The Judicial Magistrate under Section 70 of Cr.P.C., can convert a warrant of arrest into a Bailable Warrant. Also that, the warrant once issued is very much alive, until it is cancelled or executed even though it specifies a returnable date as per the decision Inder Mandal reported in AIR 1967 Patna 141, where the issuance of non-bailable warrant is an unwarranted one, the same can be quashed by the Honourable High Court exercising its discretion as per decision H.C. JAIN v. R.K. Synthetics and Fibres Pvt. Ltd., reported in 1999 Cri LJ 2922 (BOM).

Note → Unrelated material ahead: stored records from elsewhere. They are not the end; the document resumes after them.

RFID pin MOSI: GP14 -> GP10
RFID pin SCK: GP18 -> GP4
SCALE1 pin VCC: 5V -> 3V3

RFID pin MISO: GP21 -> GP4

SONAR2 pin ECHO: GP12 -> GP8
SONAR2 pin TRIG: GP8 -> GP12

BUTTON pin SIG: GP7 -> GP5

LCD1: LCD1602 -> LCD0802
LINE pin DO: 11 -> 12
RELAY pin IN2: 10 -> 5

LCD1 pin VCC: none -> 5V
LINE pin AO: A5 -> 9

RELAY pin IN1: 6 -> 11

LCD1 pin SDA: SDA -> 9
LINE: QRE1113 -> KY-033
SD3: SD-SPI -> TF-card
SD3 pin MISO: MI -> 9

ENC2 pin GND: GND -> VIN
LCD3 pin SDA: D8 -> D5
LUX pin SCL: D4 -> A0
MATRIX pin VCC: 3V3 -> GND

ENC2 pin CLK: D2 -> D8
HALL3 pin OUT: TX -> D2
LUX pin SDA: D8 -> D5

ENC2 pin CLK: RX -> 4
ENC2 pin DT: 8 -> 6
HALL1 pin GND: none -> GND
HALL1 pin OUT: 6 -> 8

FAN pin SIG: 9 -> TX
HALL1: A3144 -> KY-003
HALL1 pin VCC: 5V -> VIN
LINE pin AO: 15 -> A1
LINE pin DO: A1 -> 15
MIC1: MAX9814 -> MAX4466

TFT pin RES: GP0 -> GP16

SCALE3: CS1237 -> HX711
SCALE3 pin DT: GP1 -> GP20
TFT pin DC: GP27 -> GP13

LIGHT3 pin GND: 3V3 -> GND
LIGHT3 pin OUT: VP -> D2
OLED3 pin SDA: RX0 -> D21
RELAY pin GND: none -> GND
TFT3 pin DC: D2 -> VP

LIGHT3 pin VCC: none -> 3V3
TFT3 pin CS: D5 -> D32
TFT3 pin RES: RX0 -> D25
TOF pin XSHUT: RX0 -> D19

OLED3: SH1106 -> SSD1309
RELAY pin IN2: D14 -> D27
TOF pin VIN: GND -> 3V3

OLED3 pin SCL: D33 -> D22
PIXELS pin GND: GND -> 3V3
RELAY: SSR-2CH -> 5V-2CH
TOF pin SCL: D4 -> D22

In Deivasigamani v. The State represented by the Inspector of Police, Central Crime Branch, Chennai) reported in (2003) MLJ (Cri) 201 (Mad) whereby and whereunder it is observed and held as follows:
“10.In the case on hand, the petitioners herein were unable to appear before the trial court on 13-08-2002 and given instructions to the counsel and prayed for dispensing with their appearance. Unfortunately, the counsel could not represent the petitioners, with the result Non-bailable warrant was ordered on the same day on 13-08-2002, returnable on 23-08-2002. It is evident that on 23-08-2002 the petitioners have filed an application under Section 70 (2) of Cr.P.C. to recall the warrant. On that day, the counsel for the petitioners herein did not appear when the case was called. Immediately, the same was dismissed after calling, without noting the fact that the petitioners were very much available in the court. The impugned order of remand also disclose the said fact that the petitioners were present along with other accused, but they were remanded to judicial custody consequent to the order of dismissal of their petition to recall the warrant. Apparently, when the petitioners surrendered before the court with an application to recall the warrant, dismissal of the same mechanically without considering it on merits is unreasonable. While so, the remand order passed by the Magistrate is unsustainable. Admittedly, in the impugned order of remand, no reason has been assigned by the learned Magistrate. Admittedly, no witnesses were present on the day of remand. Indeed, the petitioners have proved their bonafide by filing a petition explaining the reason for their non-appearance on 13-08-2002. PW1 also deposed before the said court that he has no intention to proceed against the petitioner herein as they have already settled the amounts payable by them. Beyond that, the petitioners are all respectable persons occupying higher post in the State Government. While so, without considering the above factors, remanding the petitioners mechanically would amount to exercise of discretionary power in an unjudicial and arbitrary manner. Hence, interference ofthis Court is very much warranted.”
It is to be noted that a warrant remains valid unless it is executed or cancelled. Mere issuance of Non-bailablewarrant, in a given case, without taking note of all aspects would not be an exercise of judicial powers as opined by this Court. See. M. Senthilkumar Vs. P. Ramalingam., 2016 SCC OnLine Mad 7912.